I recently got an article published on The New York Times.
That’s a pretty big deal for any writer, so you can bet your ass that I celebrated with confetti and a dance that looked kind of like this:
Jealous of my moves? I would be too.
“You’re killin’ it!” a friend later said to me.
While that was nice to hear, I didn’t agree — not out of feigned humility, but because I knew something that everyone didn’t:
I had waited six months for that article to get published. (Eight if you count the initial pitch email.)
Many may marvel at my patience, but in truth, I had no choice. For six anxiety-filled months, I kept wondering if my article would see the light of day, and with each passing week, wished it would just happen already.
We demand that good things happen to us quickly, but as it turns out, life isn’t like cooking a cup of instant noodles.
Losing weight, learning to play the guitar, building a profitable online business, and getting an article published in a highly reputable publication all take time, and more important, deliberate, consistent work. We “know” this, but that little idealistic voice in our head still can’t help but squeak, “Gosh darn it, if Amazon Prime could rush-ship us a blender why can’t it also bring us a svelte bod in two days?!”
I heard a voice like this too while eagerly waiting for the darn thing to be published. I imagined people gushing over and admiring my article because I remembered how I had felt when I saw a fellow writer get her article first published somewhere prestigious:
That I could do that, too.
We are constantly bombarded with inspirational stories of friends and strangers who went from “rags to riches”; lost 28 pounds in eight weeks; wrote their first book; or quit their job “Office Space”–style and traveled the world — with the detailed context of their journey, sacrifices, and circumstances redacted.

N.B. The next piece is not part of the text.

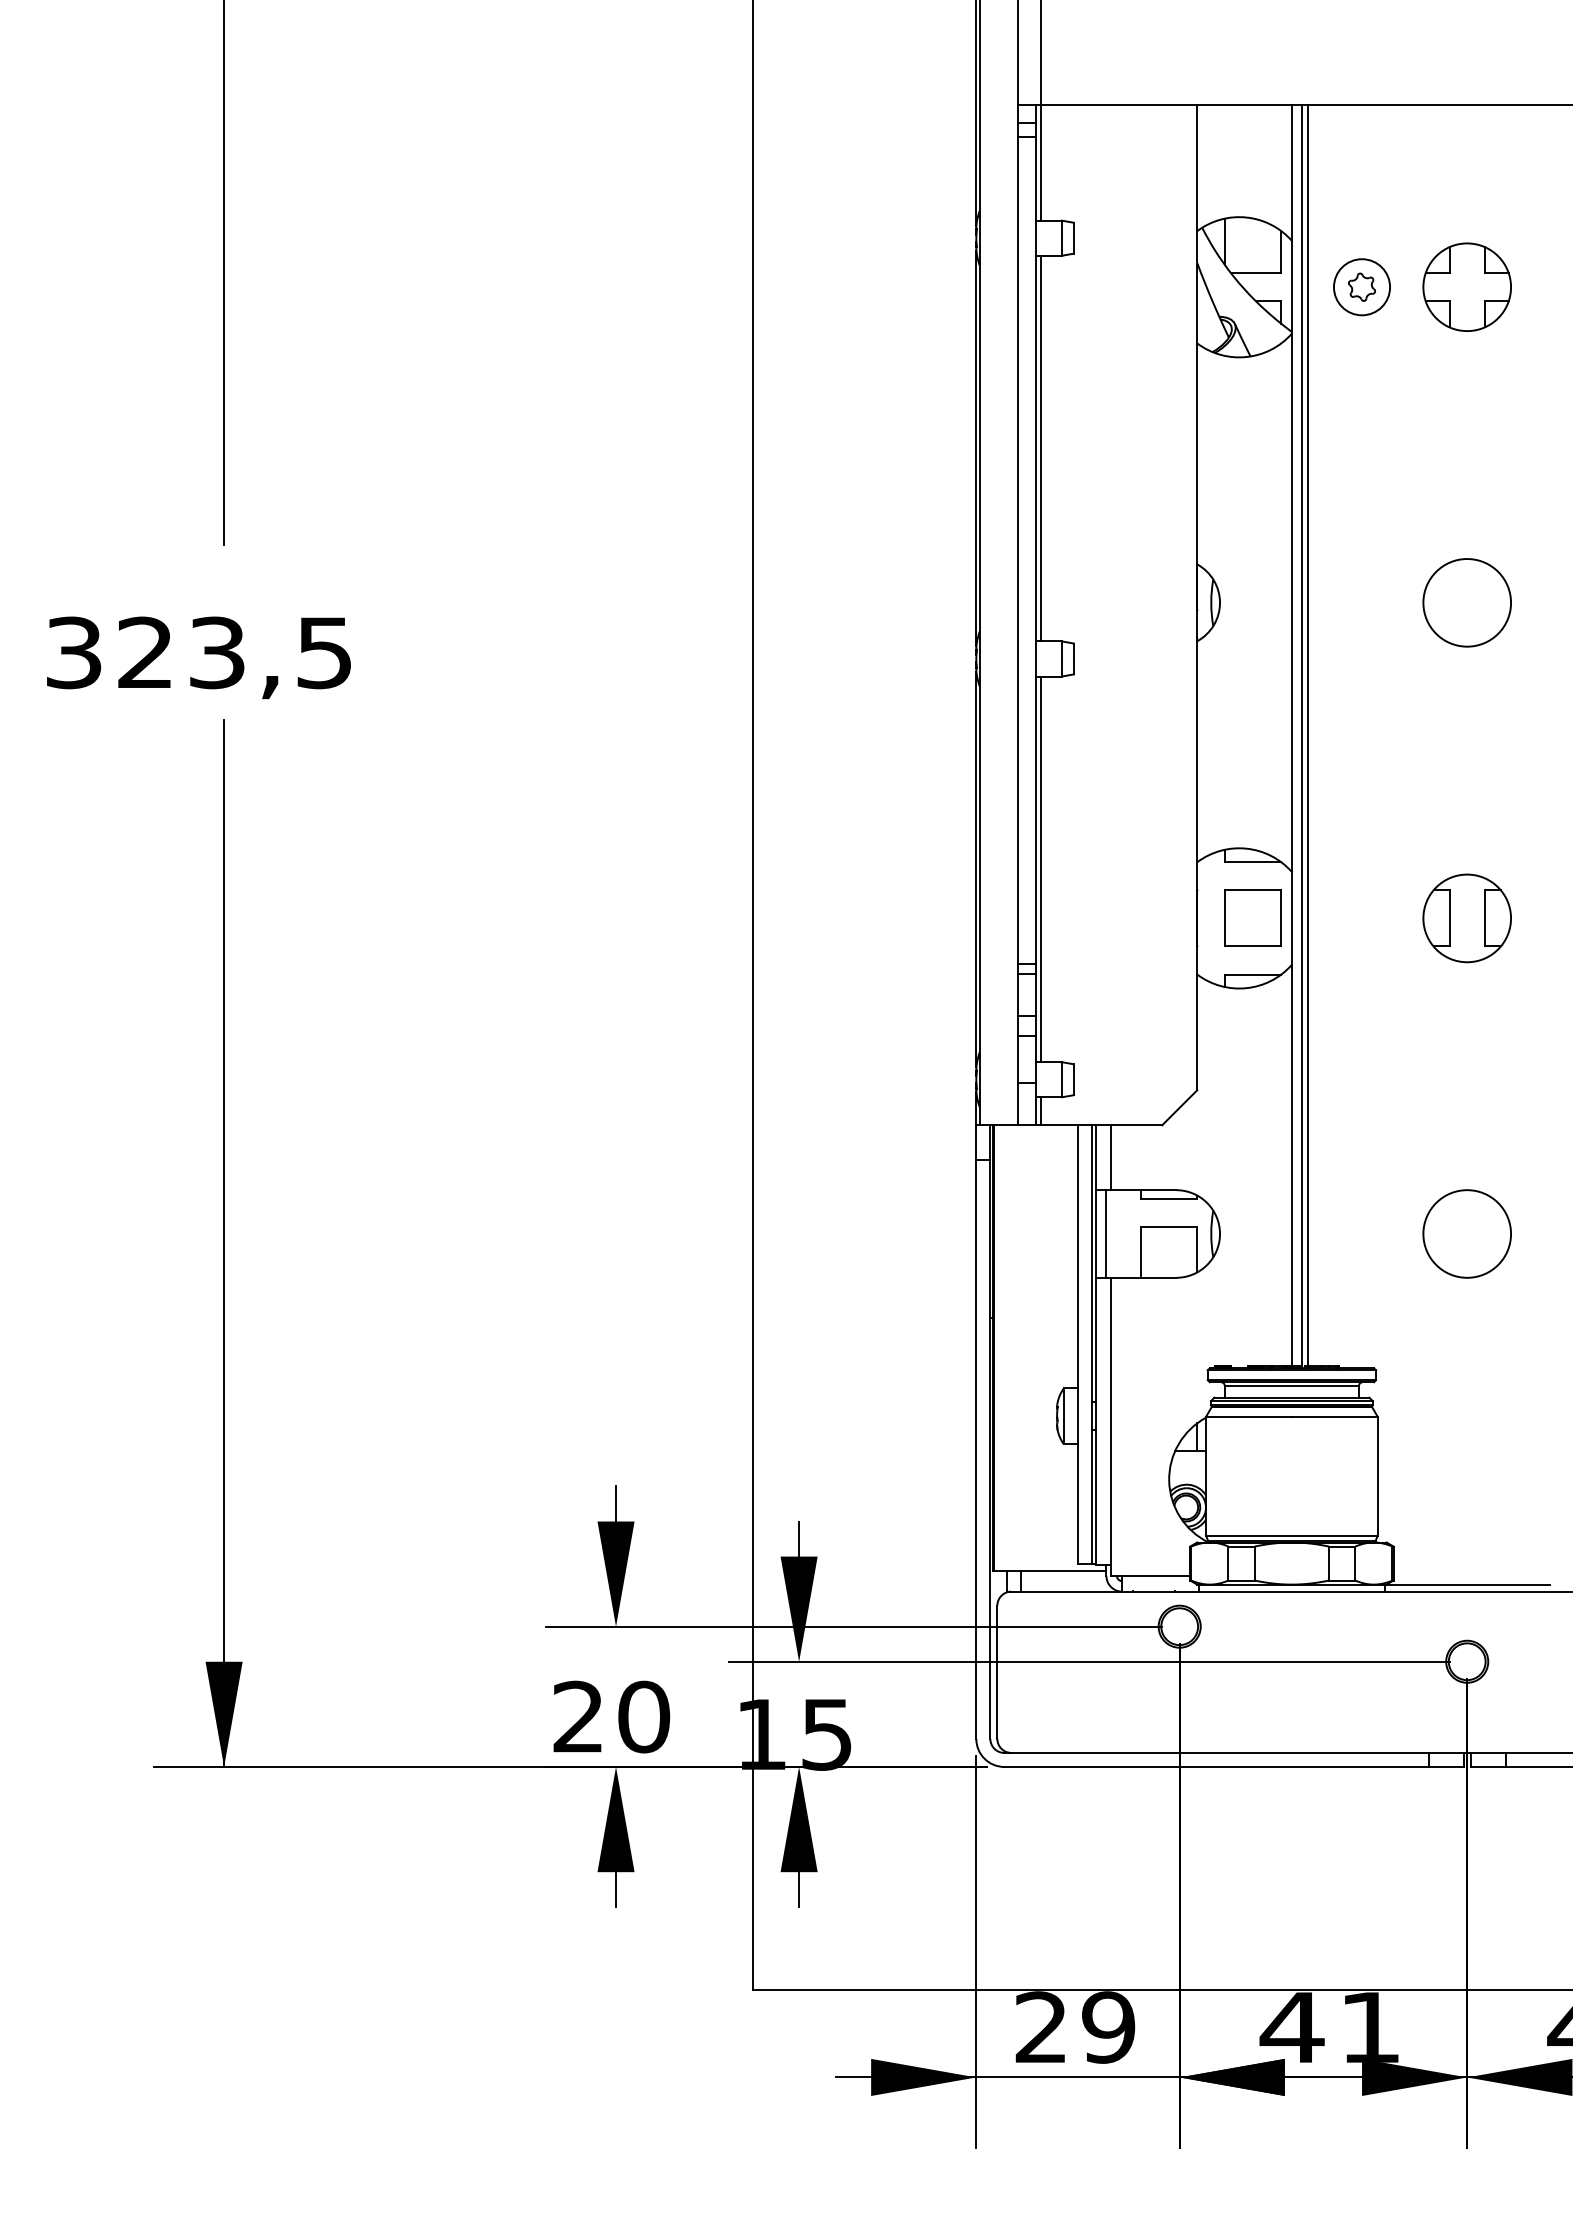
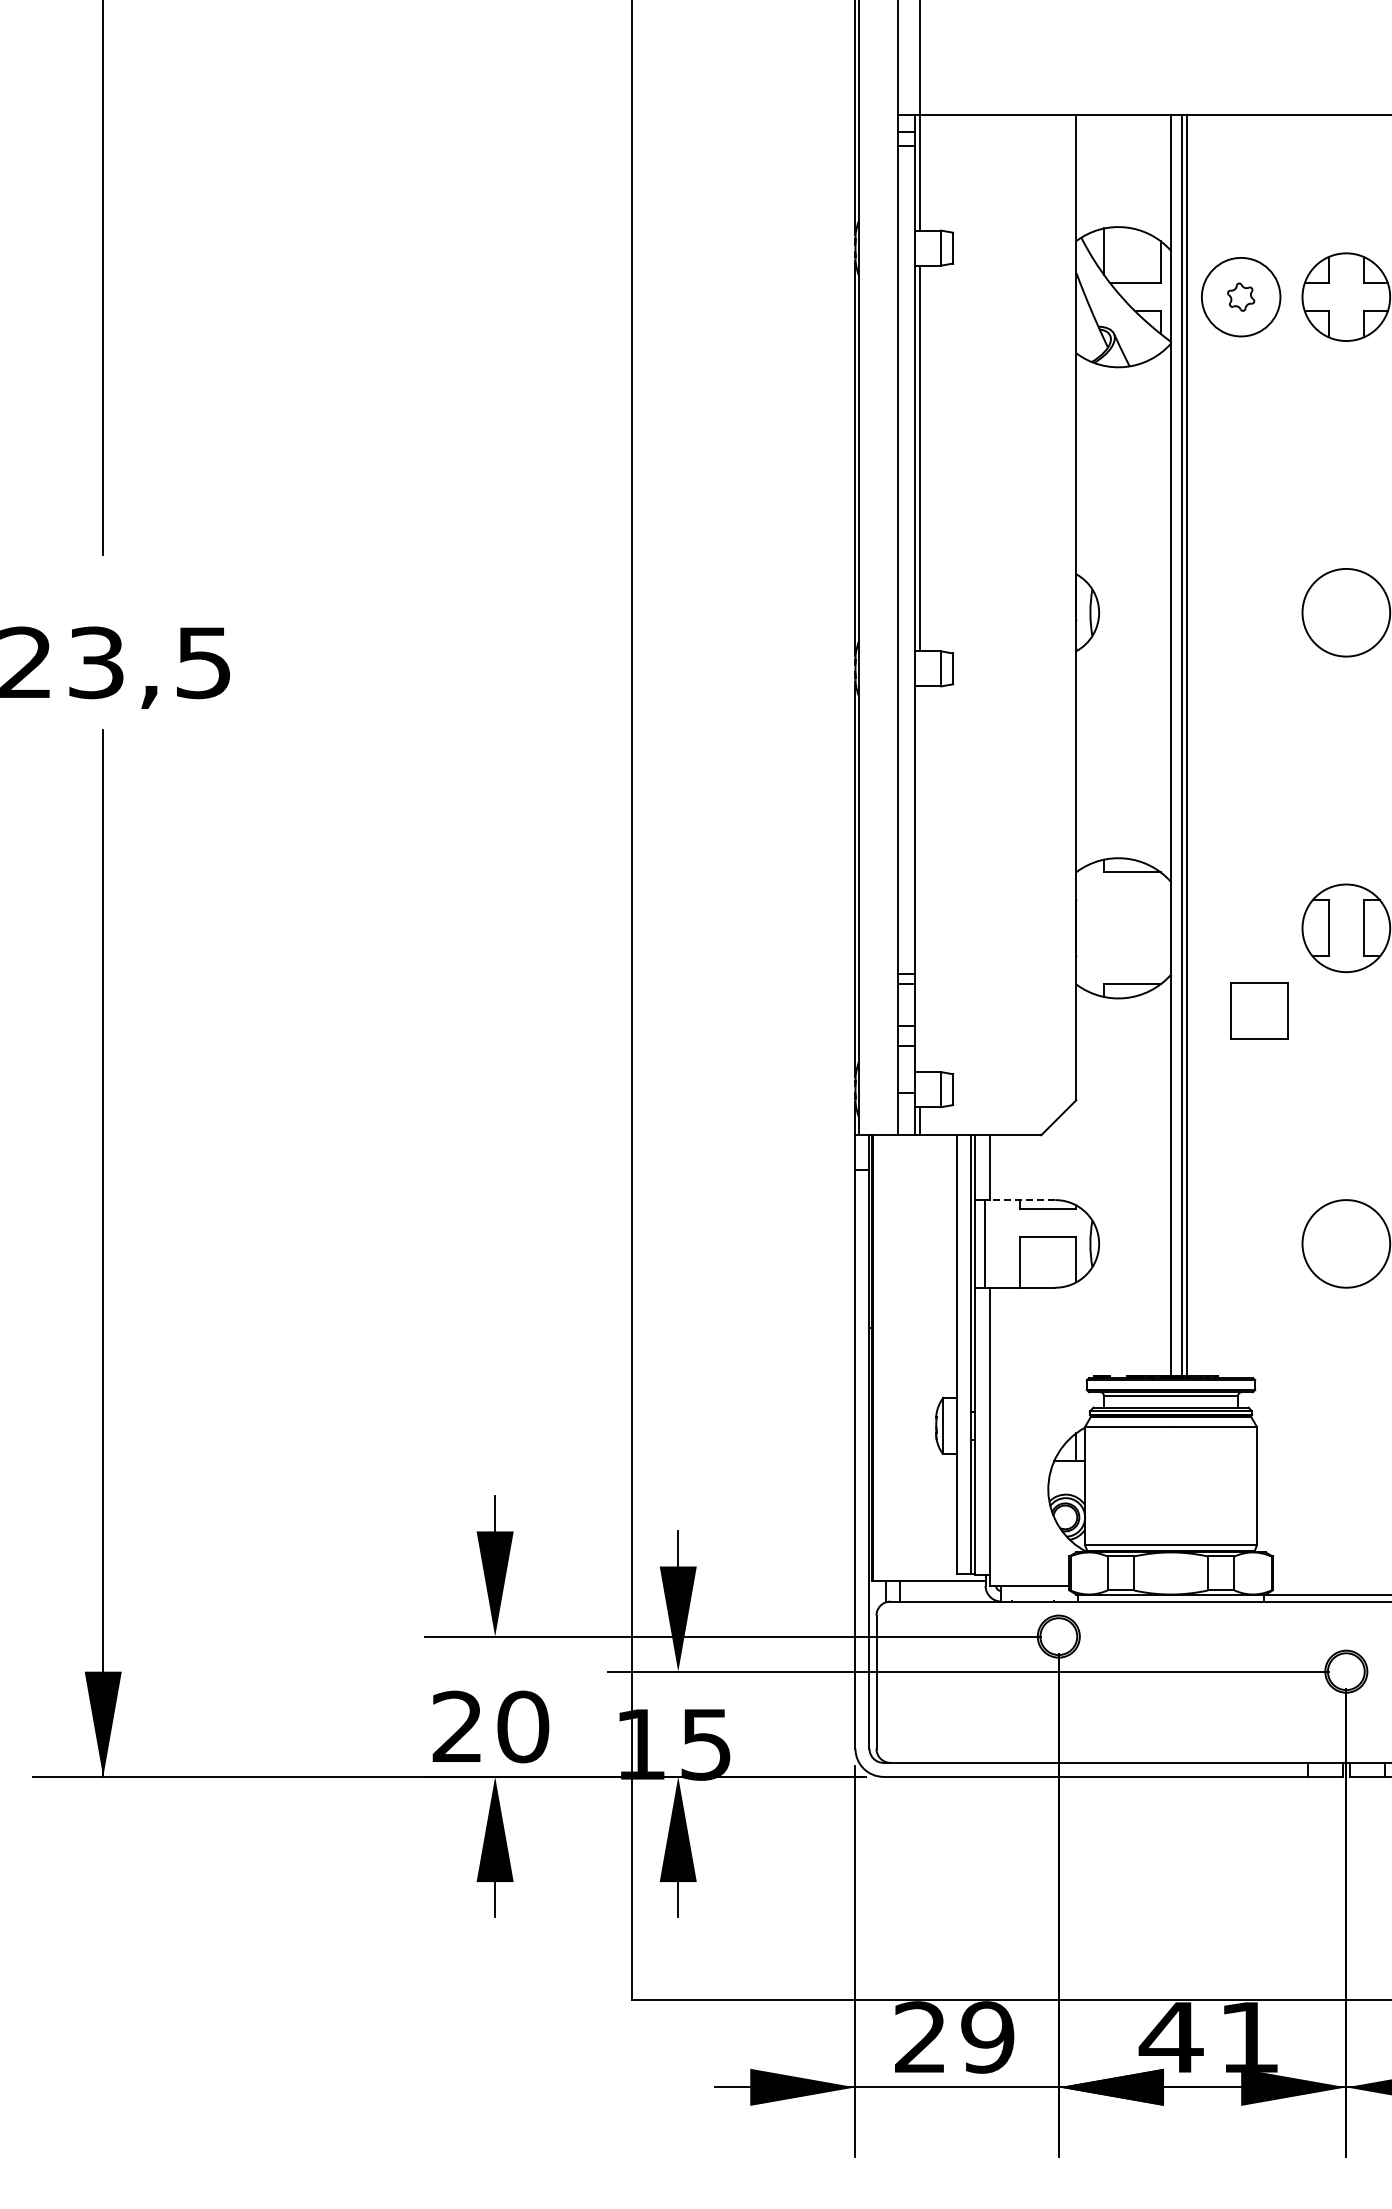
circle: (1361, 287) -> (1240, 297), size x1.4
line: (1041, 869) -> (920, 879), removed
part: (1252, 917) -> (1258, 1010), moved
line: (1143, 1190) -> (1022, 1200), solid -> dashed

And still we muse: “Yup, looks possible for me too.”
There’s nothing wrong with ambition.
The problem is that we rarely see the raw amount of time, effort, and pain they’ve invested (sometimes they themselves can’t deconstruct what they did exactly; it’s the Secret Habits of Top Performers). We see only the end result and know that we feel the uncomfortable tug of envy, awe, and coveting all the same.
You want to do what they’ve done, and so these often bogus success stories then become your personal field guide to helping you sate your own fantasies of having that awe and envy redirected back at you, only from someone else. It’s almost strangely circular, and then comes the twist.
When progress isn’t coming along as you’d like or expect, a feeling of malcontent, born out of a discrepancy between your own story, happening now, and the sexy-sounding, sped-up highlights in the success stories you’ve seen, simmers and soon boils over to anxiety and this all-consuming feeling of being rushed.
If you knew what the road to your “success” REALLY looked like, would you be as eager to smack straight into known setbacks?
Probably not. But you also wouldn’t be disillusioned. You’d be prepared. And you’d know what to do through the hard parts.
My friend says I’m killin’ it, and maybe I am. Maybe what I really “killed,” if anything, was my own feeling of rushing to arrive somewhere — in this case, getting an article published. In the future, it’ll hopefully be getting to that coveted six or seven figures in my business or speaking Japanese more fluently.
Oh, and in the moment when the article finally went live, I felt that it had actually arrived not a moment too soon or too late. It was fast enough.